--- Material supplied ---

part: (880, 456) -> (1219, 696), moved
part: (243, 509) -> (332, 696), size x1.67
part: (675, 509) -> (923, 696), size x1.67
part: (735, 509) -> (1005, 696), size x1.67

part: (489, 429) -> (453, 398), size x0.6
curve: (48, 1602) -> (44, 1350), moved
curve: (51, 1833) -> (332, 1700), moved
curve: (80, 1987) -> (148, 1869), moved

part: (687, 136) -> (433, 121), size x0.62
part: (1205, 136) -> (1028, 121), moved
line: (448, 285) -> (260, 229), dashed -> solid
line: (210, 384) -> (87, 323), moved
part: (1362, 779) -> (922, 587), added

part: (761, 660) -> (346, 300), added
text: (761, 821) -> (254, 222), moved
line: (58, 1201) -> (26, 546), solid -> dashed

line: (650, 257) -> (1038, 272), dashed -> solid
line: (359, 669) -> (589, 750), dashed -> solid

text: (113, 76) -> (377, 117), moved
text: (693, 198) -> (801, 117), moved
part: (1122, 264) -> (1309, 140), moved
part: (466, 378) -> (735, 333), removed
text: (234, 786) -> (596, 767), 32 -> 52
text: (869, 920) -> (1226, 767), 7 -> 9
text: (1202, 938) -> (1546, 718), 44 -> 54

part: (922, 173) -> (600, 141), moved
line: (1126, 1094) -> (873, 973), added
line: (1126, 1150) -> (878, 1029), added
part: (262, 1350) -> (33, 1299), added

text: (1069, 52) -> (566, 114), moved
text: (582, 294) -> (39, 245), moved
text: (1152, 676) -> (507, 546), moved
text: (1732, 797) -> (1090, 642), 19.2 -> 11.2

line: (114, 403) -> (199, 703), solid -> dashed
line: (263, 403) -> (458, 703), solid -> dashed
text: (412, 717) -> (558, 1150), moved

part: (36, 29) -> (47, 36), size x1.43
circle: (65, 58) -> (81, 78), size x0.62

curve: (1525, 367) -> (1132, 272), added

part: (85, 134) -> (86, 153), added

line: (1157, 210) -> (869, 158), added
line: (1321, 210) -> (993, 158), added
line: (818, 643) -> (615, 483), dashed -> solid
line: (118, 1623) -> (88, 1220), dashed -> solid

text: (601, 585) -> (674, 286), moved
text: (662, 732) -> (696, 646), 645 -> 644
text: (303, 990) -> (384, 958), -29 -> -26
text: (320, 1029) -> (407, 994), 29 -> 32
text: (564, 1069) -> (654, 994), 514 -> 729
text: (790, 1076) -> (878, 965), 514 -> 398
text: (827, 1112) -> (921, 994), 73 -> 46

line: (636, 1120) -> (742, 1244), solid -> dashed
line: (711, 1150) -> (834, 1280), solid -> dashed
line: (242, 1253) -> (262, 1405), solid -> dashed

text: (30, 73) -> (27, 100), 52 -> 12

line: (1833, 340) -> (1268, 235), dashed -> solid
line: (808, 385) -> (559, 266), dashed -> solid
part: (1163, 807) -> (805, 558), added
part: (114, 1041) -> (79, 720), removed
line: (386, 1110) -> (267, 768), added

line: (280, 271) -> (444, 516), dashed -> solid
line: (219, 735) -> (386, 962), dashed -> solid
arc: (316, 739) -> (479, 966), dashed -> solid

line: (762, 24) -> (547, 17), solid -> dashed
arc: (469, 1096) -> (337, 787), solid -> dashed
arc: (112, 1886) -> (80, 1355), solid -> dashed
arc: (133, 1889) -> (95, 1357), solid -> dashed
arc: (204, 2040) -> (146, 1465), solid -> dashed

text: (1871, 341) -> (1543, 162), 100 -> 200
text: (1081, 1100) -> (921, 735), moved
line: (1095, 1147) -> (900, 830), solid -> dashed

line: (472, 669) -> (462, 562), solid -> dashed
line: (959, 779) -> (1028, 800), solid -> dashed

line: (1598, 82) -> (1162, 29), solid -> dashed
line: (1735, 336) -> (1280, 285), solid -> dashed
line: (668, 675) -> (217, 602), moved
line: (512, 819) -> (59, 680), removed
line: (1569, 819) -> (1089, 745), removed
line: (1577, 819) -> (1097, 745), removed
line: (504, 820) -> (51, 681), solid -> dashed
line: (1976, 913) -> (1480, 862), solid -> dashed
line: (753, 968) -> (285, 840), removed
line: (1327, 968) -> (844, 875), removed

---

Considering the records line by line, how many lines hold the string "added"? Say only the number.

## Written answer
11